“In an active life is sown the seed of wisdom; but he who reflects not, never reaps; has no harvest from it, but carries the burden of age without the wages of experience; nor knows himself old, but from his infirmities”. Edward Young.
Good shoulder health is taken for granted for those have it, and bitterly missed by those who do not.
The human upper extremity is a multi-segmental construction of staggering complexity. From collar bone (clavicle) to wrist, its primary purpose is to enable the hand to be positioned anywhere in the surrounding space to thus manipulate objects in the immediate environment.
When people say they have “shoulder issues” they are most commonly referring to problems at the gleno-humeral joint; the ball and socket interface between the rounded head of the upper arm bone (Humerus), and a shallow concave portion of the shoulder blade (Glenoid Fossa of the Scapula). This tends to be the area where injury and trauma accumulate, and compensation breaks down.
Like a lot of folks, I picked up a number of seemingly independent shoulder injuries in the course of my youth; from having shoulders momentarily dislocated as a toddler whilst being swung round by my father, to injuries playing rugby and cricket. A couple of years ago, I damaged my left shoulder again performing a kettlebell bent press. This left me with a chronic biceps tendonitis both at the shoulder and the wrist that just was not settling. Although I could still manage almost all kettlebell and steel mace moves, I had pain and weakness manifest as failure of isometrically held elbow flexion as my nervous system literally switched off the biceps when the load was perceived by it as too great.
I tried everything to redress the issue at the tissue inflammation level, including acupuncture, massage and anti-inflammatory topicals, but nothing had a lasting effect. By chance whilst on vacation, I found a pair of wooden clubs in an antique store (I have subsequently found other sets; this is a great place to look for them and they are often erroneously marked up as bowling pins!) and later purchased a pair of Pahlavandles (plastic handles that screw onto plastic water bottles).

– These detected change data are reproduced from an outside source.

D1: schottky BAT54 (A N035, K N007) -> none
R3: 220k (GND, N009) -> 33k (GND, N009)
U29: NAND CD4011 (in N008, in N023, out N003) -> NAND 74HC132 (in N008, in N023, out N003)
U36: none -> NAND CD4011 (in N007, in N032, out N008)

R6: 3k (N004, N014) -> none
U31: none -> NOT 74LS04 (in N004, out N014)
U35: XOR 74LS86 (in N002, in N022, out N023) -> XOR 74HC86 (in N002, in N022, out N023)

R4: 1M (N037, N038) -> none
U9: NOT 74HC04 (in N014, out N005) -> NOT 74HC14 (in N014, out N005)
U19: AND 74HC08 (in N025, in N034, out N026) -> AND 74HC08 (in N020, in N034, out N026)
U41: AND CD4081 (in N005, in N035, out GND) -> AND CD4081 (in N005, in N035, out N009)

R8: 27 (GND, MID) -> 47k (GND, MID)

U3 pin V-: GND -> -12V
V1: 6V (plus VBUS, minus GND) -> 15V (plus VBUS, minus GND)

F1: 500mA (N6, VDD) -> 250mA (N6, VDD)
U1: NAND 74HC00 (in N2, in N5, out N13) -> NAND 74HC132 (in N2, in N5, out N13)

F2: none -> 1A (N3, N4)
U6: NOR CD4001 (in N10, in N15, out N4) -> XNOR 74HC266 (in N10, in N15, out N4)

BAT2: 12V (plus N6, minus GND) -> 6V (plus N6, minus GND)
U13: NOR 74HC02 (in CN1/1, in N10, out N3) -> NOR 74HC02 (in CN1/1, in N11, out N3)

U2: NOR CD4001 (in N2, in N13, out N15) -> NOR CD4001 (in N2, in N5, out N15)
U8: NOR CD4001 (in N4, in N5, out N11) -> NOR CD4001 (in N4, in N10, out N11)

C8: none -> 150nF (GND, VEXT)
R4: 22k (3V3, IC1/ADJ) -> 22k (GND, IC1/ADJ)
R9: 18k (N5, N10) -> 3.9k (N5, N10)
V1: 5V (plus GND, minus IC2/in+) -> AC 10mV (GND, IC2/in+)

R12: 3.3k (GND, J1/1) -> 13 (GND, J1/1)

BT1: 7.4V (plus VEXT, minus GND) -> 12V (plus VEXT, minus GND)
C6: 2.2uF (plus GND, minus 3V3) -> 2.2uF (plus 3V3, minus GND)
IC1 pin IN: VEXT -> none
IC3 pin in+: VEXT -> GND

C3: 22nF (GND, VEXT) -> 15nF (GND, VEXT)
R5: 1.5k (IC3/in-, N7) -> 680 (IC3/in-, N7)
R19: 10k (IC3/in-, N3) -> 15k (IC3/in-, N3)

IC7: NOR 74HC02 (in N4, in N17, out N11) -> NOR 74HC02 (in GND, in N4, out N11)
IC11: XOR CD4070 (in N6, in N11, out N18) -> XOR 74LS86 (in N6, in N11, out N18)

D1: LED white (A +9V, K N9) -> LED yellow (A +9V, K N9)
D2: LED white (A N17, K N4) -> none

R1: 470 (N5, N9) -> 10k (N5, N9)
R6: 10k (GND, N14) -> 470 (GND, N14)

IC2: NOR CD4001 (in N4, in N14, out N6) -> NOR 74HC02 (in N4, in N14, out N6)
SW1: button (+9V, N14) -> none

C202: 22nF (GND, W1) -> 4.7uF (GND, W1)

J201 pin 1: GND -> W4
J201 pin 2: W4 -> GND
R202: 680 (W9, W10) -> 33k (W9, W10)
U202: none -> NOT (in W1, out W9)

Pahlavandles are great for a number of reasons; firstly you can fine tune the weight by altering bottle size and how much water you fill bottles with; secondly, the fit all regular soft drink bottle screw threads; thirdly they are portable and easy to take with you for vacation workouts; fourth, they don’t hurt when you inevitably hit yourself on the head when you are learning Indian club swinging!
I hooked up with Chris from Circular Roots Training to get some online tuition which is essential; although I’d swung steel clubs and mace for years, Indian clubs, by virtue of their size, shape and weight are handled differently and with more subtlety and finesse.
Long story short; even after my first session training, I noticed a reduction in the symptoms that had plagued me for 18 months. After 2 weeks or club training every other day I was completely pain-free. That was over 6 months ago, and I’ve gone on to train some fairly advanced calisthenics moves, including “Skin the cat”, something that previously made me sweat just by watching it!
I now offer Indian club training as part of my PT service and frequently use it in the rehabilitation of shoulder injuries of my clinical patients.